La République Démocratique du Congo a proposé aux États-Unis un accord stratégique offrant un accès exclusif aux minerais critiques et aux projets d’infrastructure qui y sont liés, en échange d’une assistance militaire face à l’offensive du M23 soutenu par le Rwanda.

Dans une lettre adressée au secrétaire d’État américain Marco Rubio, Kinshasa demande une réunion urgente entre le président Félix Tshisekedi et Donald Trump, rapporte l’agence Bloomberg. Le président congolais souhaite discuter d’un pacte permettant aux entreprises américaines d’exploiter certains des minerais les plus convoités au monde, essentiels aux industries de la défense, des technologies avancées et de la transition énergétique.

La lettre, datée du 21 février 2025, met en avant le rôle stratégique de la RDC dans l’approvisionnement mondial en cobalt, lithium, tantale, cuivre et uranium, des ressources critiques pour la compétitivité industrielle et la sécurité nationale des États-Unis. Un groupe afro-américain représentant les intérêts congolais auprès des décideurs américains insiste sur l’urgence pour Washington de sécuriser une chaîne d’approvisionnement fiable et exclusive, loin de l’influence chinoise.

Cette proposition intervient alors que Kinshasa est sous pression face à l’avancée militaire du M23, un groupe rebelle largement soutenu par l’armée rwandaise, qui a lancé en janvier une offensive éclair dans l’est du pays, une région riche en métaux stratégiques. L’incapacité des Forces armées congolaises (FARDC) à contenir cette menace a conduit Félix Tshisekedi à rechercher un soutien militaire direct des États-Unis, alors que la présence chinoise dans le secteur minier congolais est de plus en plus contestée.

Selon Bloomberg, cette demande témoigne du désespoir croissant du président congolais face à une situation qui échappe à son contrôle. Le département d’État américain a déclaré, dans un échange avec l’agence de presse, que l’administration Trump est ouverte aux discussions sur d’éventuels partenariats, bien qu’aucun accord concret ne soit envisagé dans l’immédiat.

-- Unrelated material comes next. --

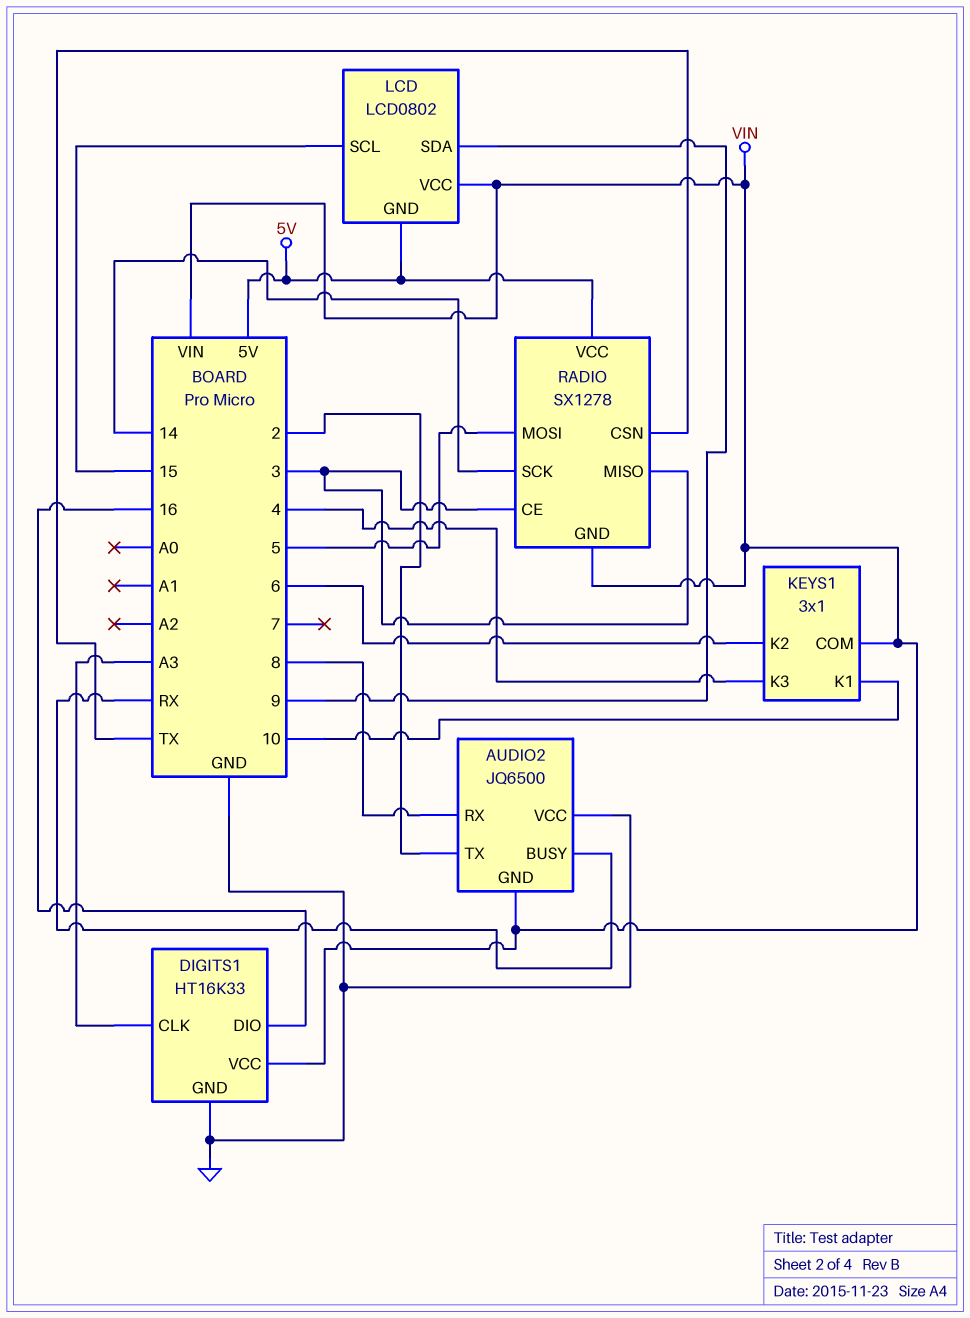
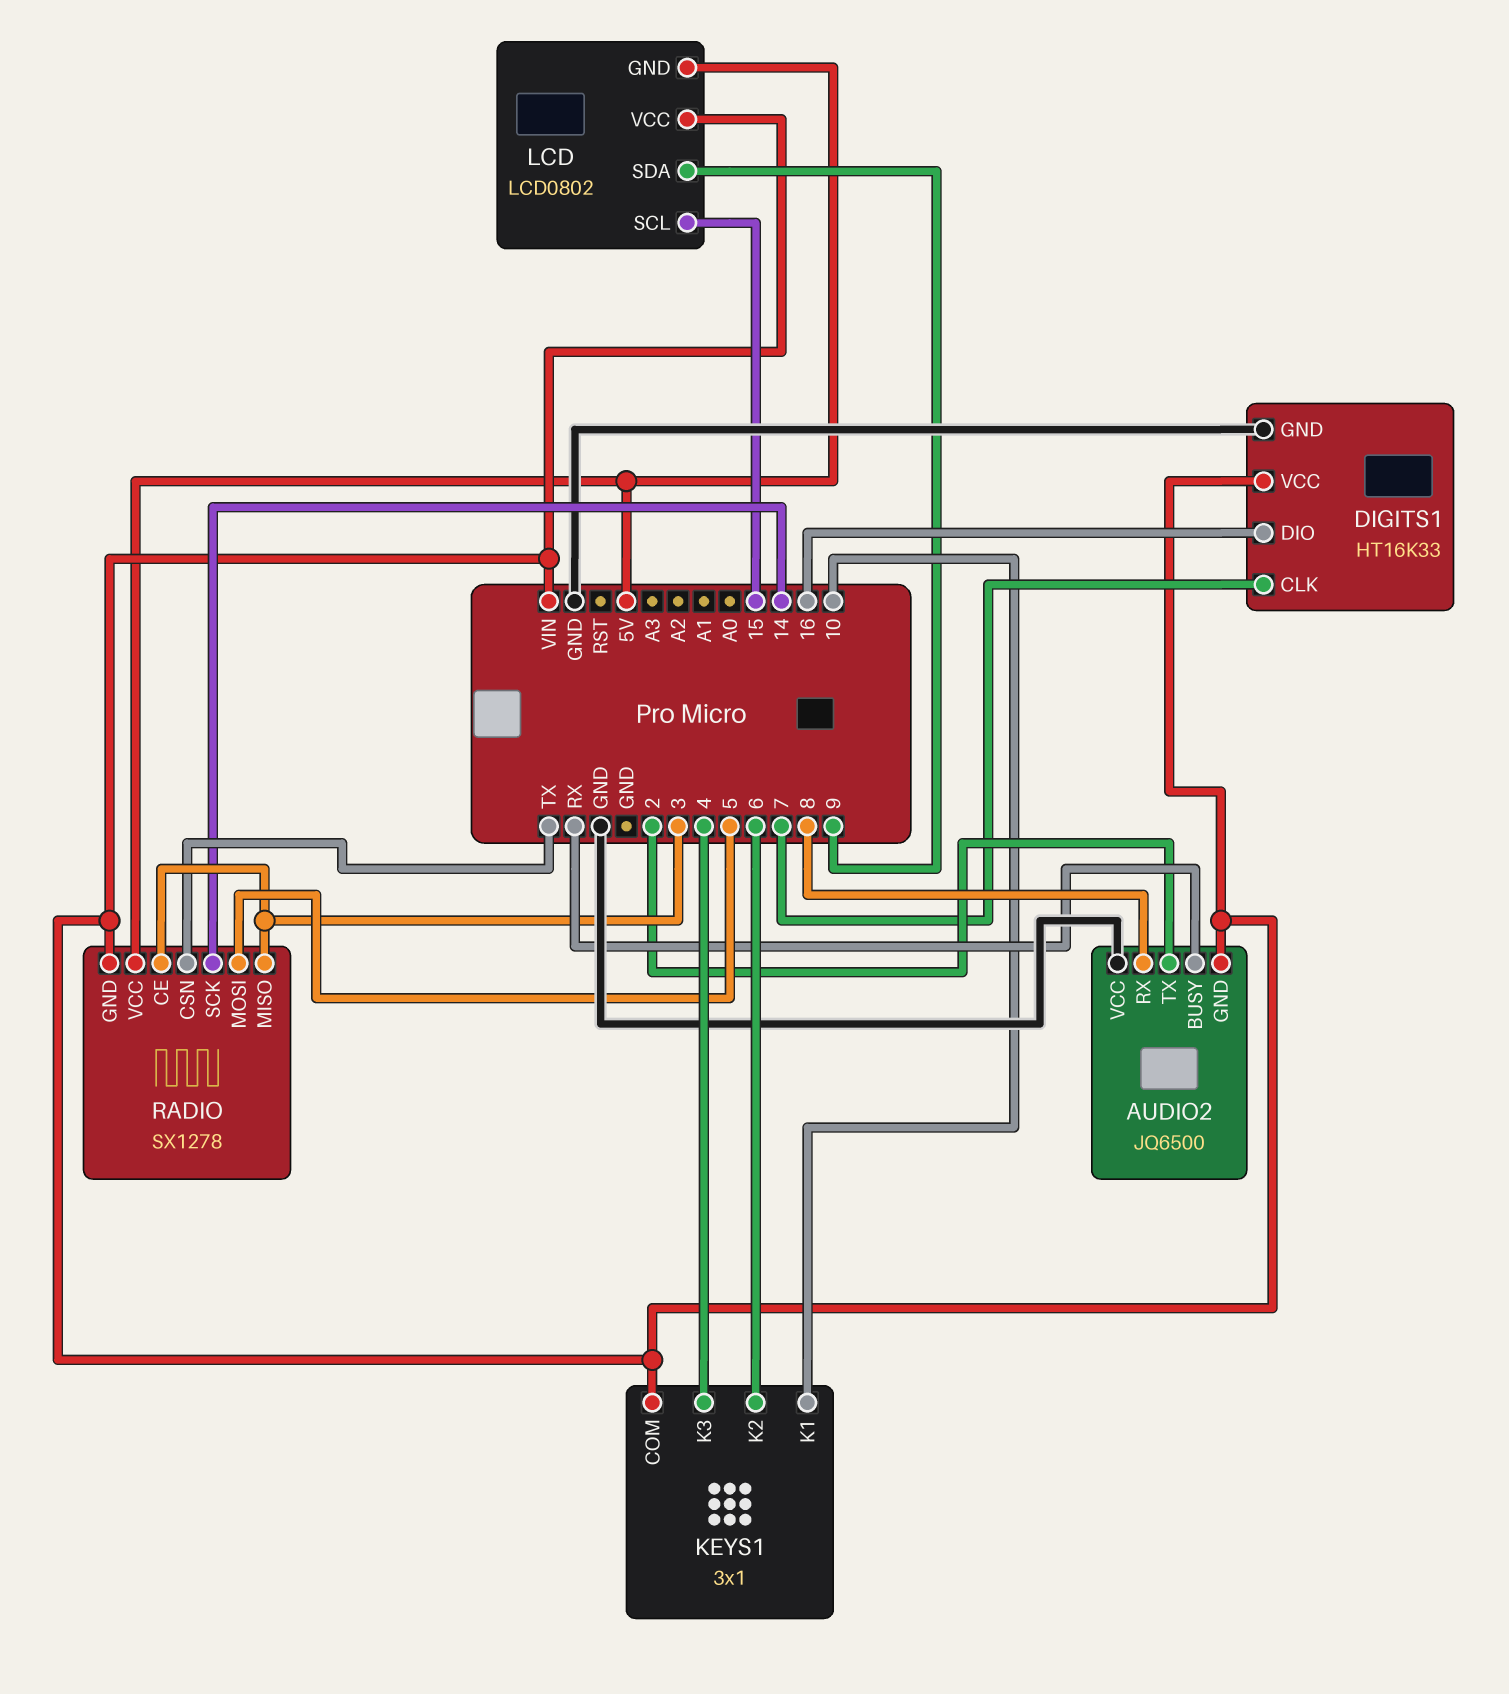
DIGITS1 pin CLK: A3 -> 7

Cet appel du pied de la RDC à Washington marque une nouvelle étape dans la reconfiguration géopolitique du secteur minier africain, où les rivalités entre grandes puissances s’intensifient. Si les États-Unis acceptaient cette proposition, cela remettrait en cause l’influence chinoise sur les ressources stratégiques du Congo et redéfinirait les alliances militaires et économiques dans la région des Grands Lacs.